◆ WHAT TO DO
Every line from the one containing "line: (172, 900)" through the end of the data is to be copied exactly, and nothing outside that range.

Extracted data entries
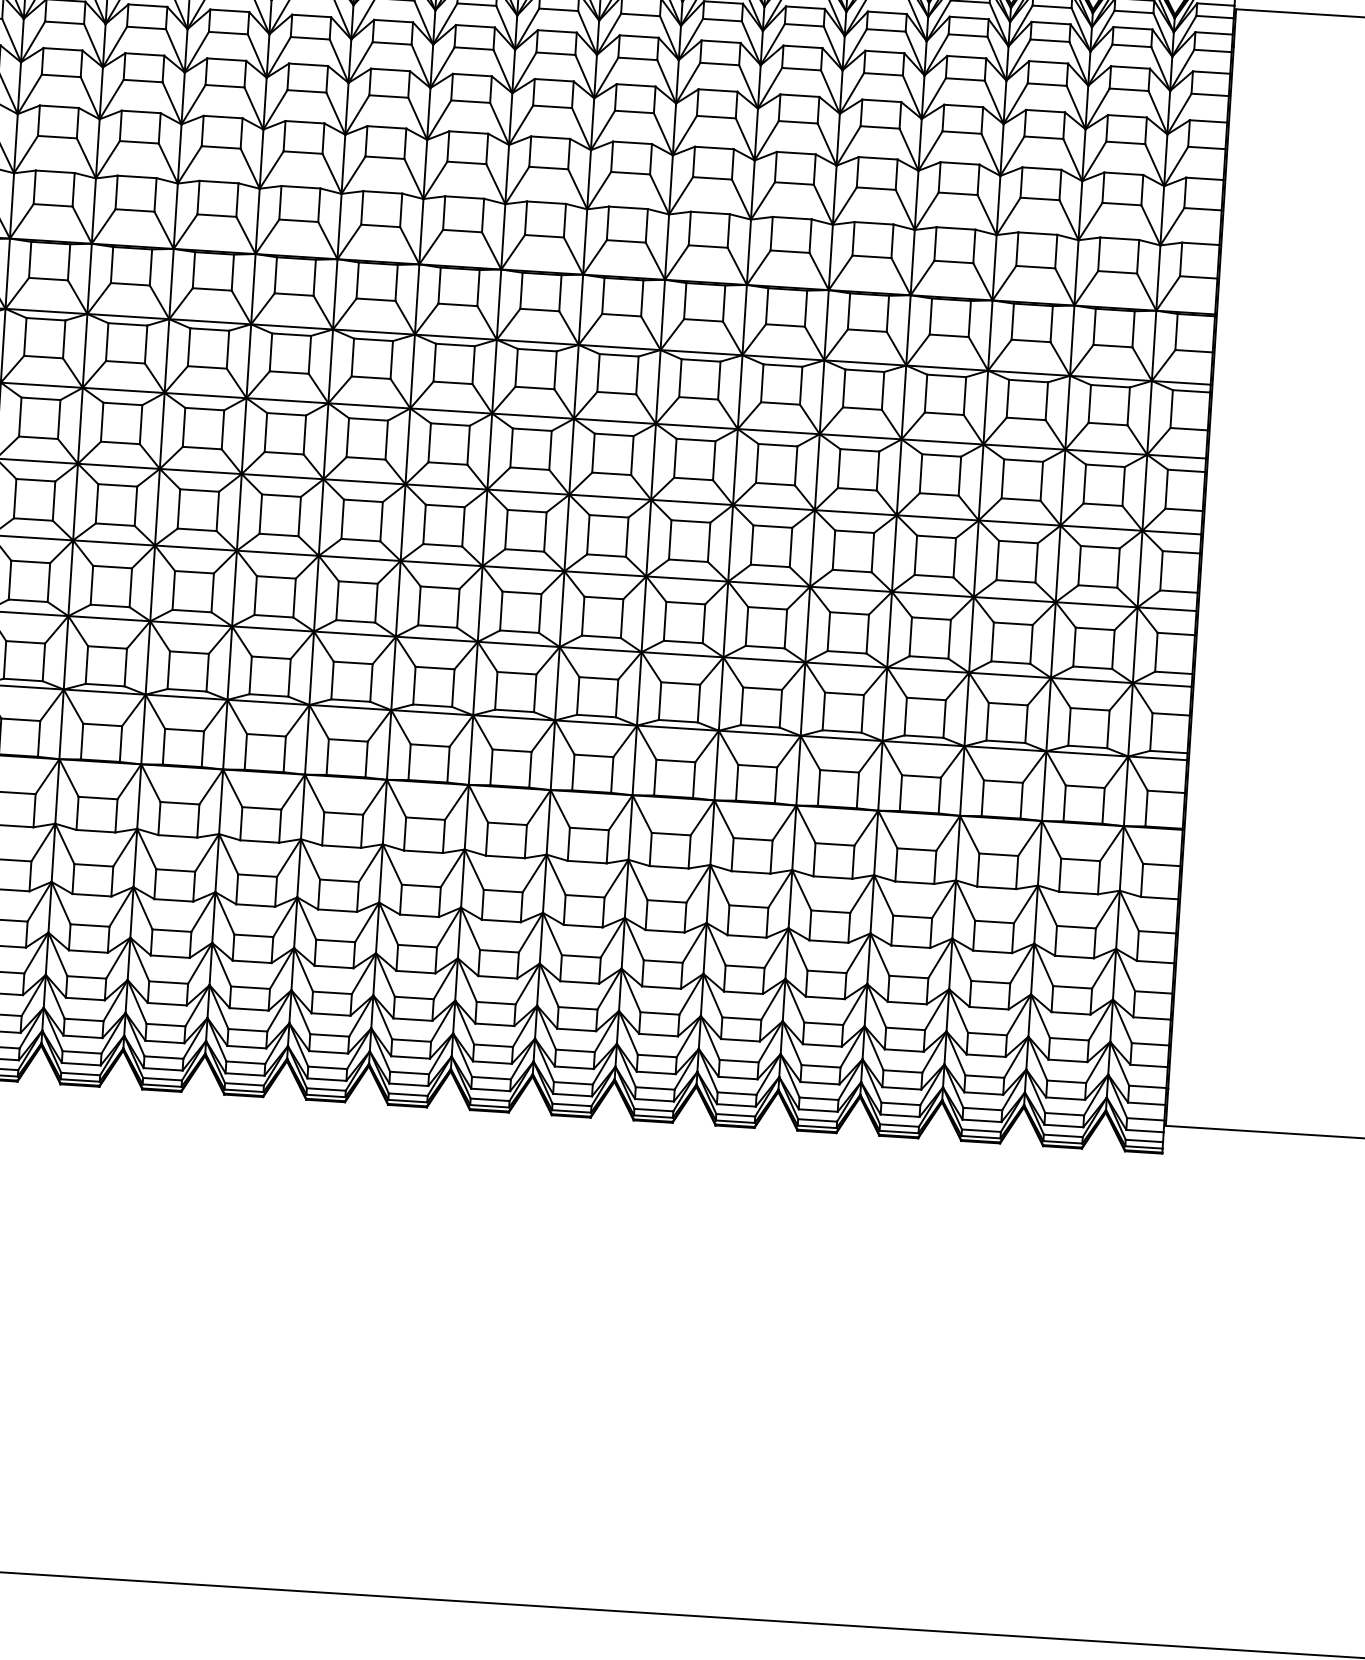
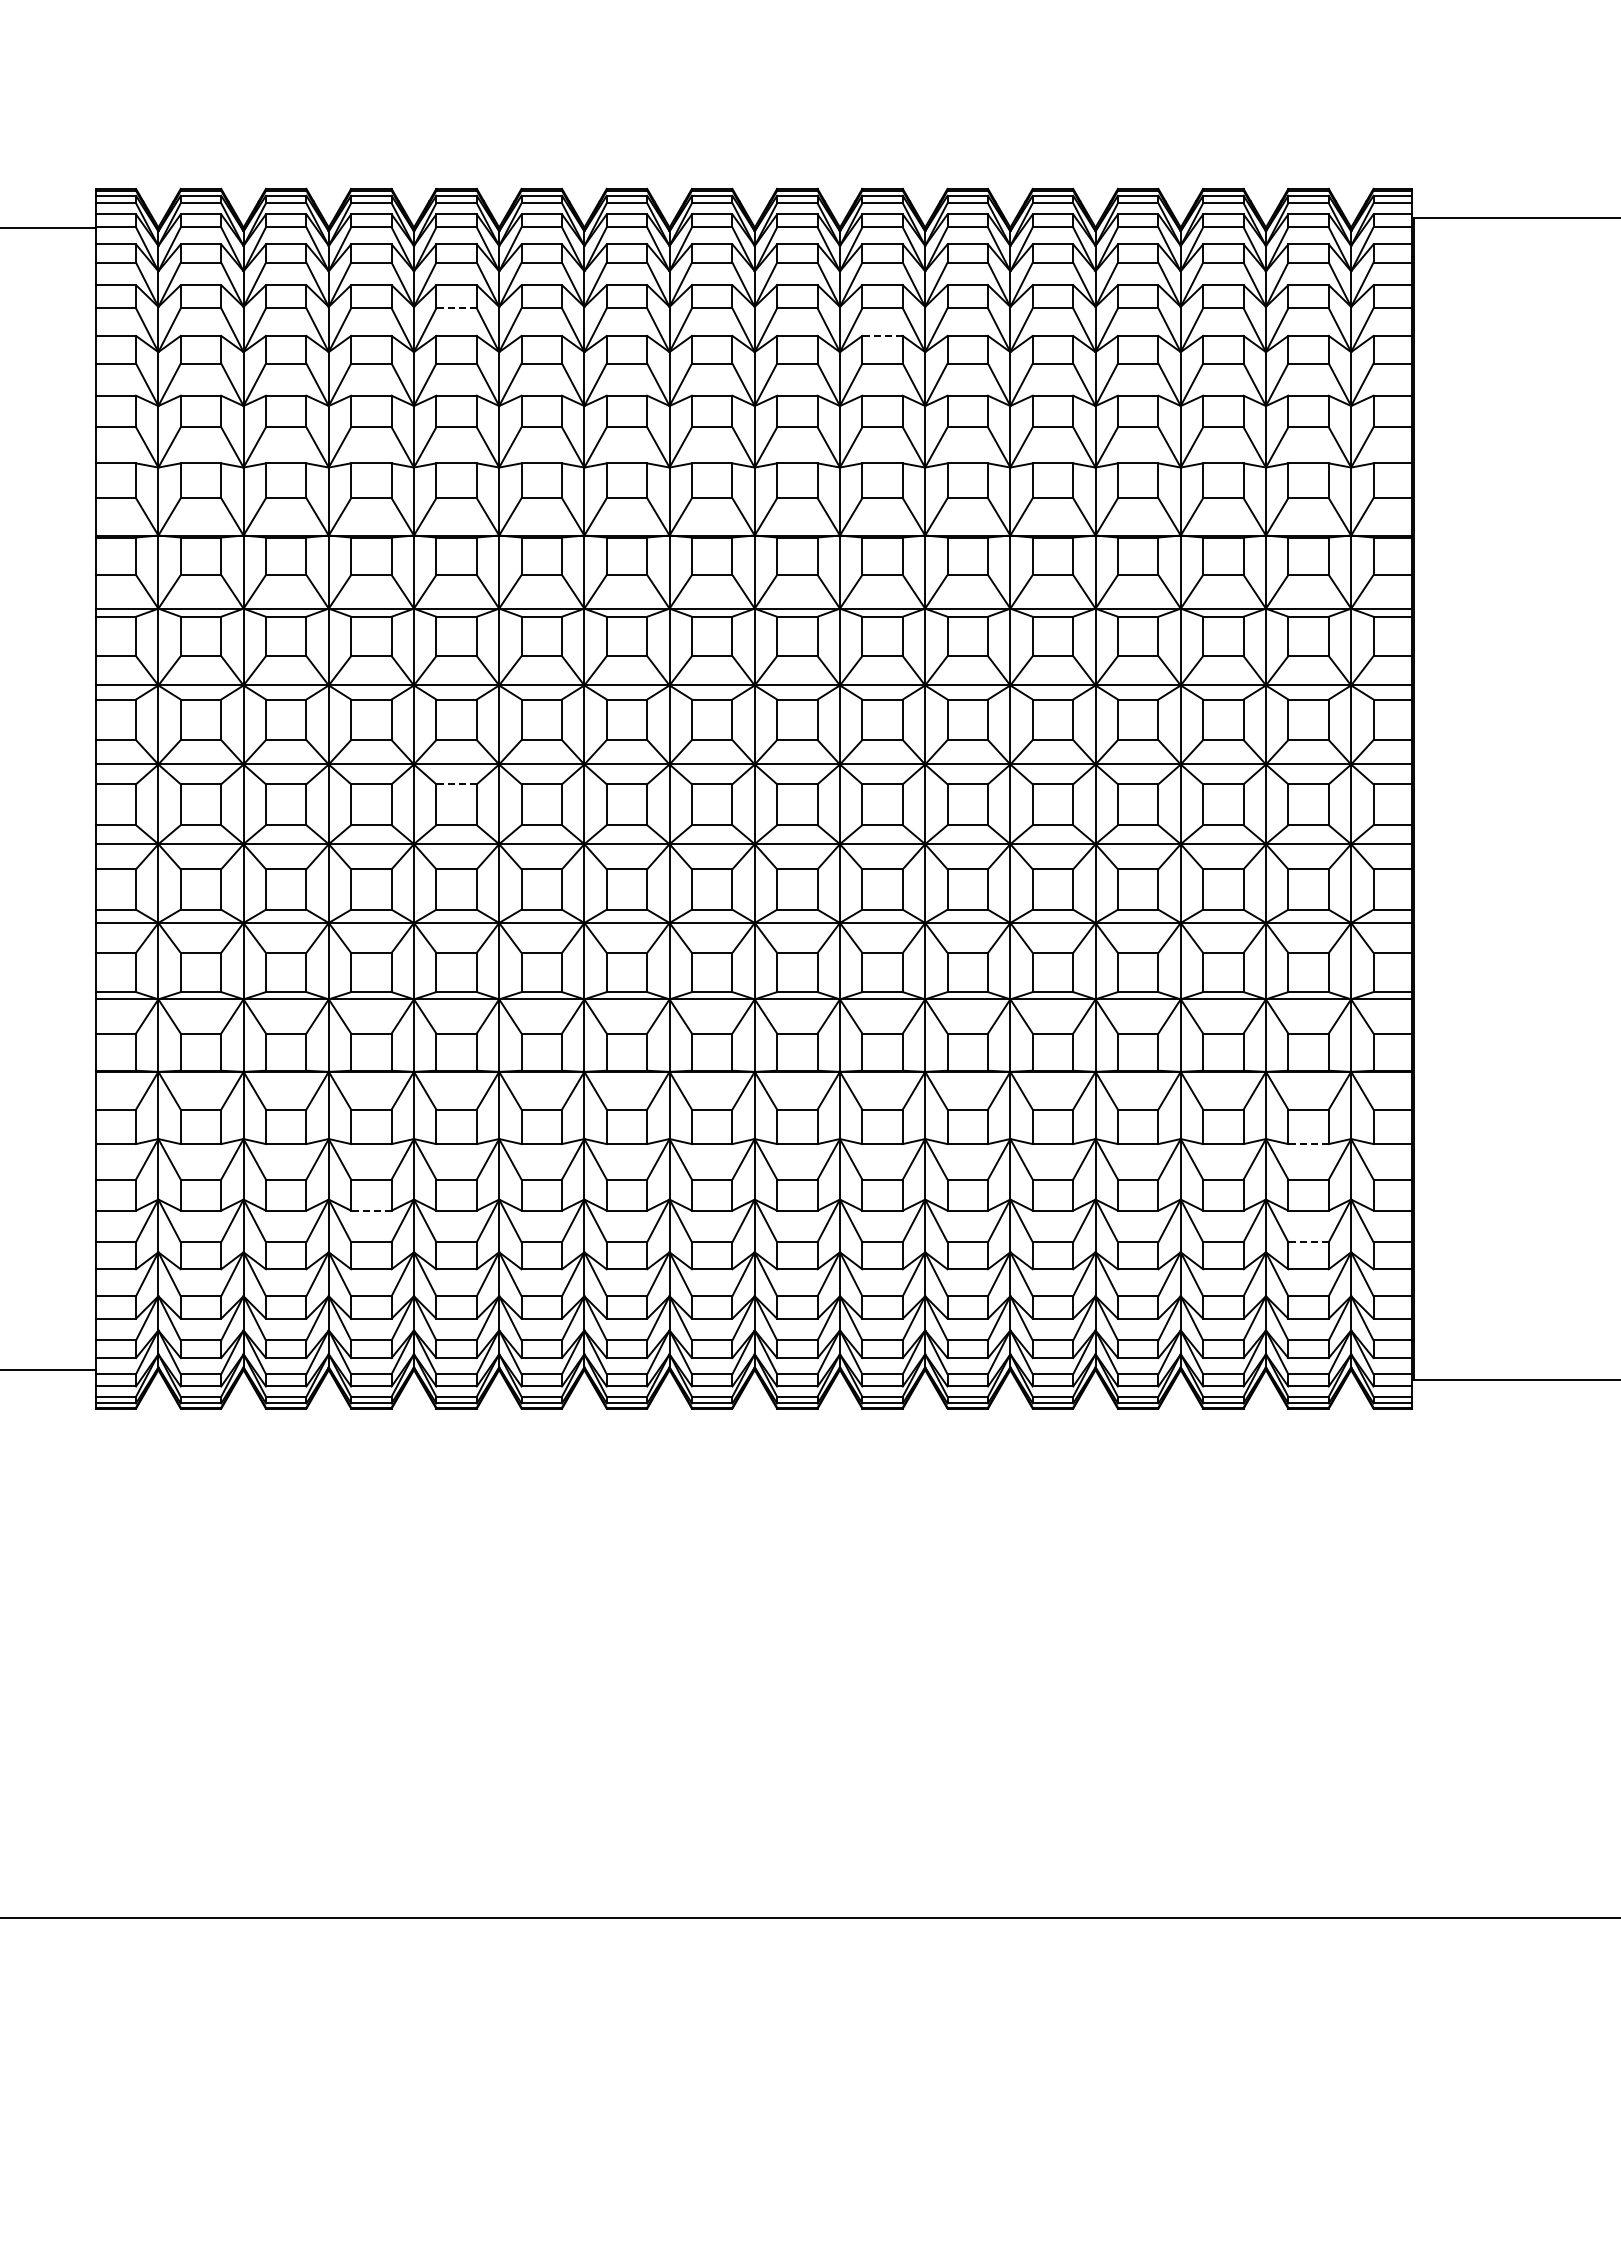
line: (310, 38) -> (456, 308), solid -> dashed
line: (717, 90) -> (882, 335), solid -> dashed
line: (281, 495) -> (456, 784), solid -> dashed
line: (1078, 893) -> (1308, 1144), solid -> dashed
line: (172, 900) -> (370, 1210), solid -> dashed
line: (1072, 987) -> (1308, 1242), solid -> dashed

◆ TASK SOLUTION
line: (172, 900) -> (370, 1210), solid -> dashed
line: (1072, 987) -> (1308, 1242), solid -> dashed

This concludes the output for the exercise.